Dynamic DNS (address takeover-type-things)
Tue, 20 Oct 1998 10:56:59 -0400 (EDT)
On Mon, 19 Oct 1998 email@example.com wrote:
> > The first is that DNS is highly cached. That is to say, other DNS servers
> > are caching your answer (albeit for as long as you tell them to) so that you
> > cannot effect an immediate change. Maybe something more like 15 minutes
> > would be effective.
> The difference is that dynamic DNS has protocol extensions to handle this.
That only controls _your_ DNS server. The zillions of others out there are
still going to cache your data for as long as your TTL specifies. And BIND,
at least, enforces a minimum TTL on the data it caches. This is the
authors' attempt at avoiding DNS thrashing I guess.

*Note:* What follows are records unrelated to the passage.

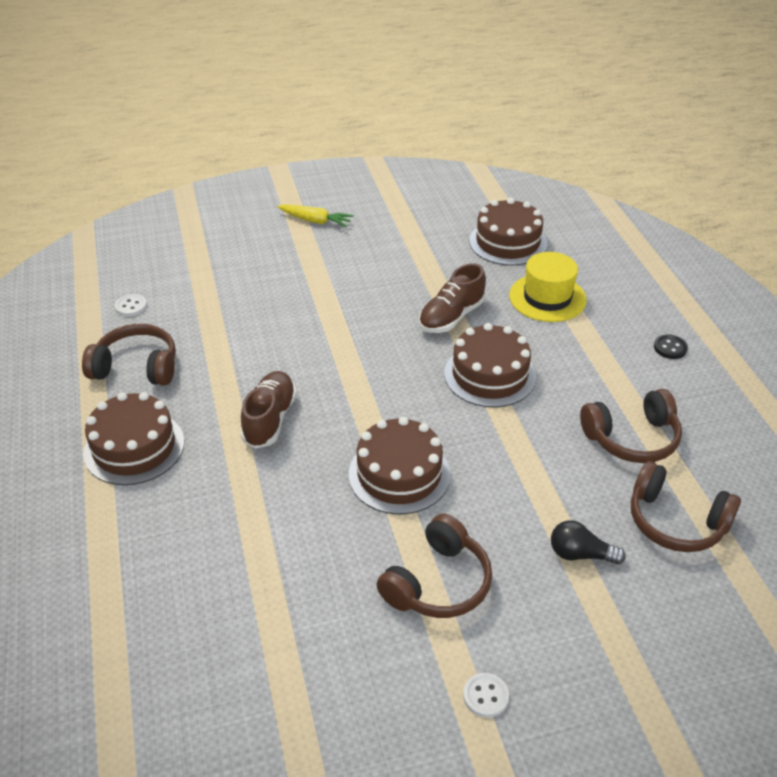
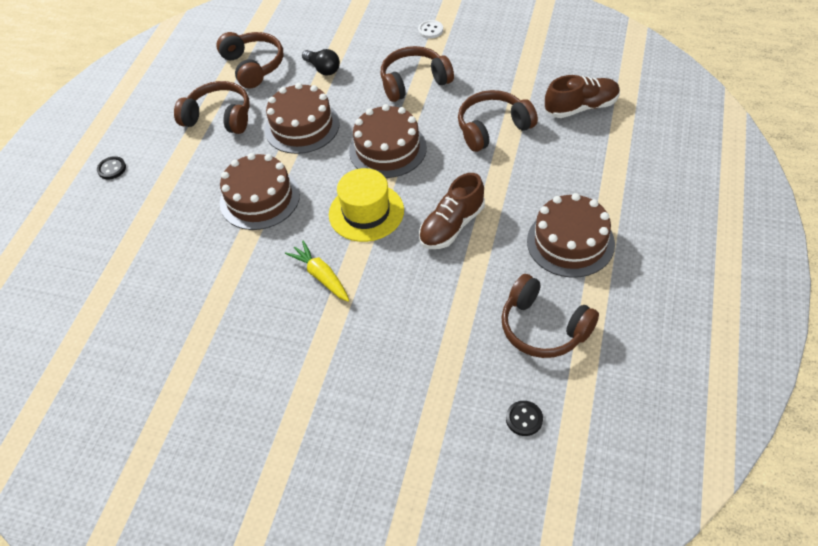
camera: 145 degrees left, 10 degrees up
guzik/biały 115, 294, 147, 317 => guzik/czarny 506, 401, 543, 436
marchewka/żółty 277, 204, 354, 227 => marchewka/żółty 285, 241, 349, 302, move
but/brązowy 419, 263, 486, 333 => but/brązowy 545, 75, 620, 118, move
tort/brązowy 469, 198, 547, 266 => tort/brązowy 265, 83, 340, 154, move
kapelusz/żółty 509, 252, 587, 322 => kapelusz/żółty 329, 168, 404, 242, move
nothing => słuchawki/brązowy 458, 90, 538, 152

> > The second is, in your given example (web service) you have a problem in
> > that browsers cache IP addresses practically indefinitely. They are not
> > aware of (or choose to ignore) the TTL specified in the DNS data and cache
> > the IP address as long as they feel like (which could be days in my
> > experience).
> I see my browser constantly doing DNS lookups. It tends to cache pages, but not IP
> addrs (at least on my PC)
Not if you stay on one site. Picture an intranet (or a surfer with very
limited interestes) where the client uses one main server 99% of the time...
> > I guess my point is that an IP fail-over is still a critical part of any
> > complete solution...
> I wasn't trying to replace it, just open up a discussion about what role (if any) this
> technique should have.
I know... I just wanted to make sure we were all on the same page.